We demonstrated a novel correlation between short-term monthly exposure to NO and AE-IPF. There was no report that exposure to ambient NO is a risk factor for respiratory diseases, including AE-IPF, presumably because few countries measure ambient NO in the atmosphere. In addition, significant negative association between AE-IPF and exposure to SO2 during lag 3 was observed. The negative correlation between exposure to SO2 and AE-IPF has been unclear. Further research is needed to determine the clinical significance of these results.

This study establishes the significant positive correlations between the AE-IIPs and short-term monthly exposure levels of NO, NO2, NOX, and PM2.5. This is the first study to show the correlation between AE-IIPs and short-term exposure to ambient air pollutants. Further research is necessary to clarify the relationship between exposure to air pollutants, including fine particulate matter and AE-IIPs.
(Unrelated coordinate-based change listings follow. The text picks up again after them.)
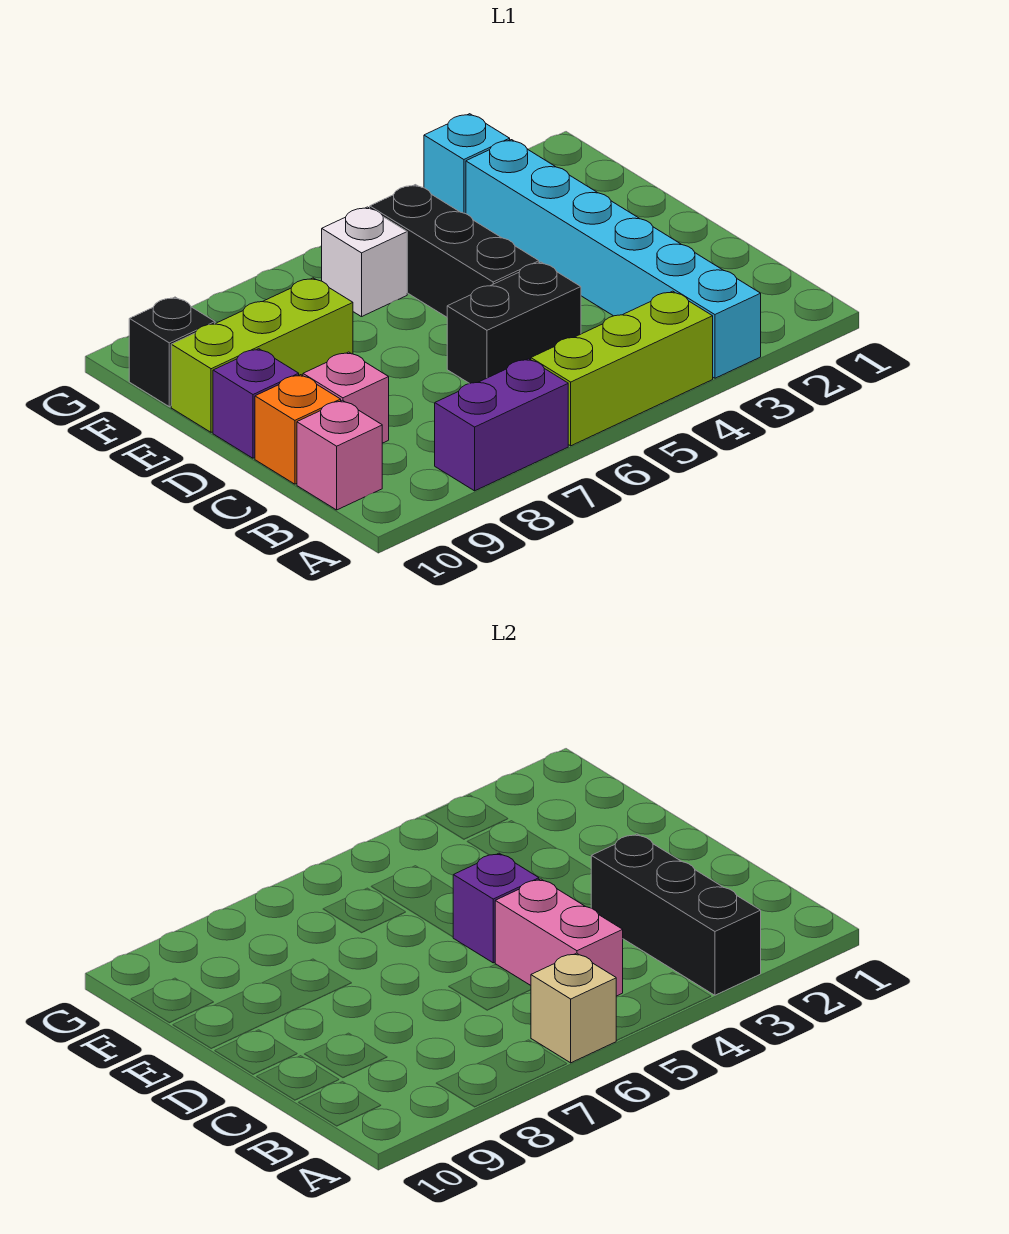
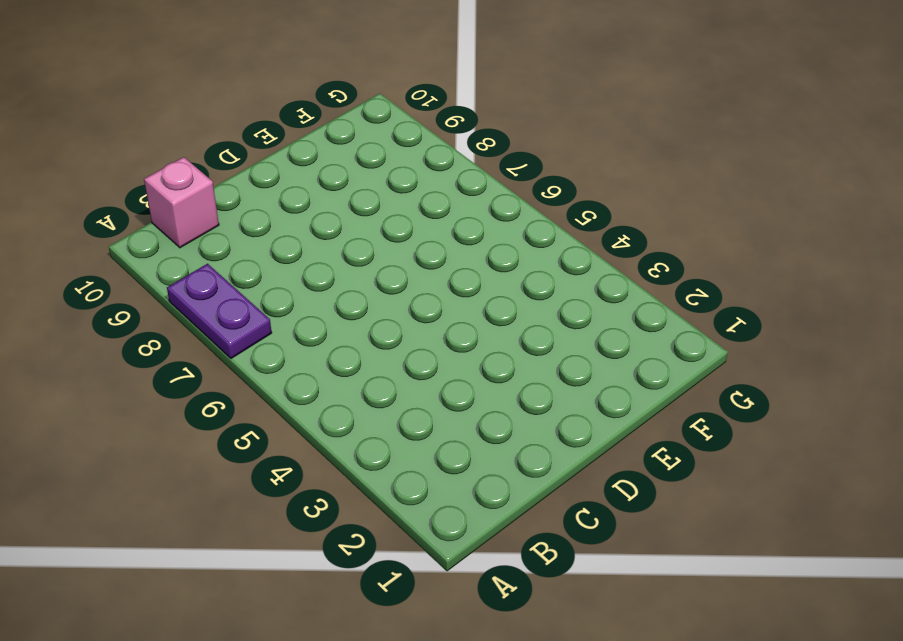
purple plate A7:A8 level 1 -> purple brick A7:A8 level 1
none -> cyan brick A3:F3 level 1
none -> lime brick A4:A6 level 1
none -> black brick C5:C6 level 1

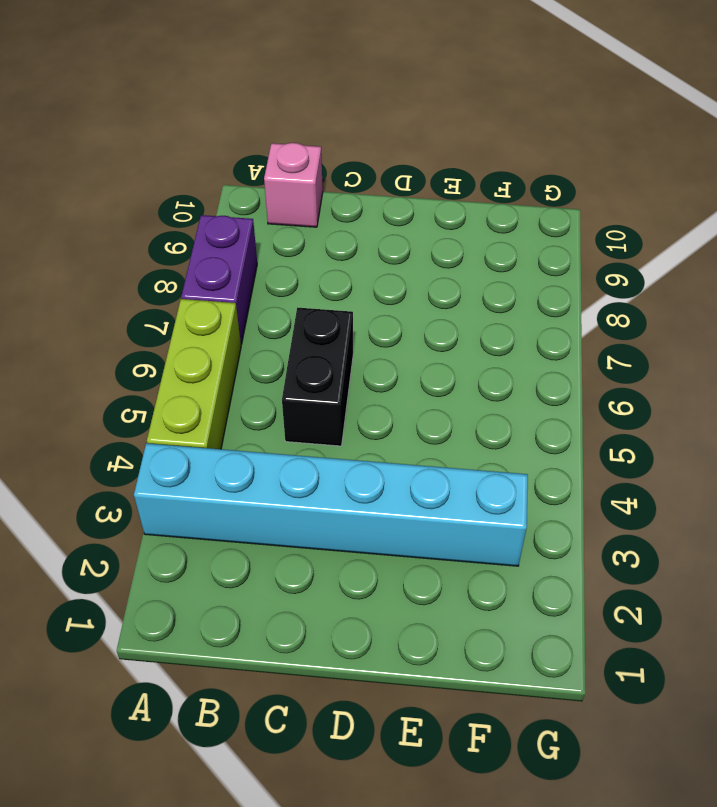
none -> pink brick C9 level 1
none -> orange brick C10 level 1
none -> black brick D5:F5 level 1

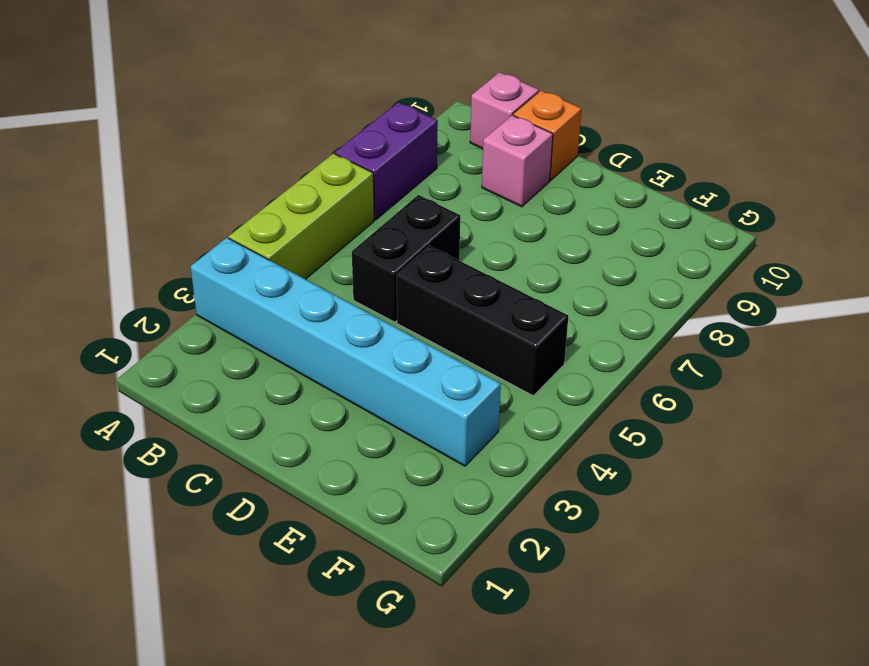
none -> purple brick D10 level 1
none -> lime brick E8:E10 level 1
none -> white brick F6 level 1

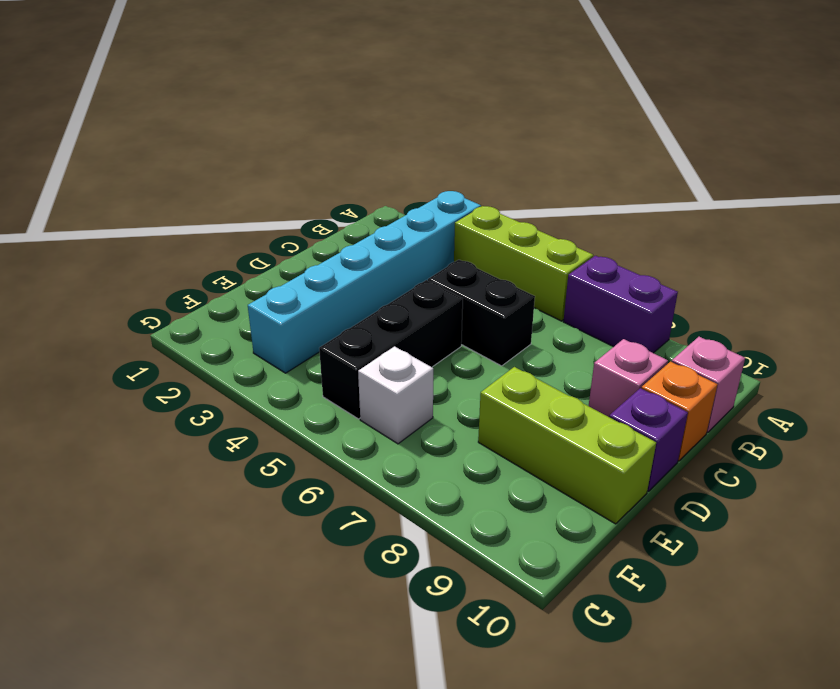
none -> black brick F10 level 1
none -> cyan brick G3 level 1
none -> black brick A3:C3 level 2

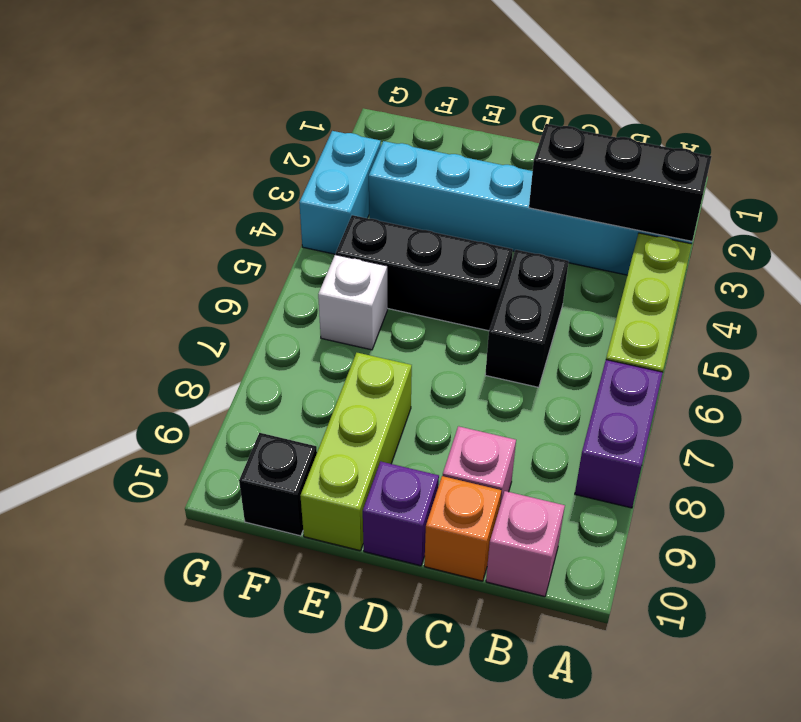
cyan brick G3:G4 level 1 -> cyan brick G3 level 1
none -> tan brick A6 level 2
none -> pink brick B5:C5 level 2
none -> purple brick D5 level 2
The strengths of the present study are as follows. First, accurate IPF diagnoses were obtained in our study. All patients with IIPs participated in this study were diagnosed using SLB samples and MDD using a new video-conferencing system were performed [20]. Although SLB is not necessary in the diagnosis of IPF for all patients [1, 35], the most reliable method of diagnosing IPF is obtained from information on SLB and following MDD with ILD experts [36, 37]; this is because of an unignorable rate of commingling fibrosing lung diseases, such as fibrotic hypersensitivity pneumonitis [38]. Second, we adjusted the models for age, sex, and risk factors reported in previous studies (e.g., smoking status and percentage of the predicted value of FVC) [26] and time-varying variables (e.g., temperature and humidity).

Several limitations of this study should be acknowledged. First, this study was a retrospective study. Second, the sample size was relatively small and consisted only of Japanese patients; however, it comprised only patients with surgically diagnosed IPF, the most robust method for IPF diagnosis. Third, socioeconomic information that should be used for adjustment were not available in the database. Fourth, the addresses of patients were not available in the database; however, the hospital addresses were used as an alternative, because the addresses of patients are approximately 10 min away by ambulance from the nearby hospitals in Japan (Additional file 1: Table S7). In addition, all distances between the registered hospitals and monitoring stations were within 10 km (Additional file 1: Figs. S3 and S4–6). Fifth, we were unable to distinguish between the levels of air pollutant at home and in the workplace.

Conclusions

The results of the case–control study suggest that short-term monthly exposure to PM2.5 may be a contributing risk factor to AE-IPF. We identified that the exposure periods of ambient PM2.5 recorded between 1 to 2-month prior to AE diagnosis were positively associated with AE-IPF in the additional analysis. Consistent with previous reports, we confirmed that “the 0–42 days” period preceding diagnosis may be useful in evaluating the relationship between the mean level of airborne PM2.5 and incidence of AE-IPF. Although the recent reduction in the levels of air pollutants has conferred health benefits, further efforts are required to decrease exposure to PM2.5 and reduce the risk of AE-IPF in Japan. We also identified the positive association between short-term exposure to NO and AE-IPF. Prospective cohort studies are expected to validate the relationship between exposure to ambient PM2.5, NO, and AE-IPF.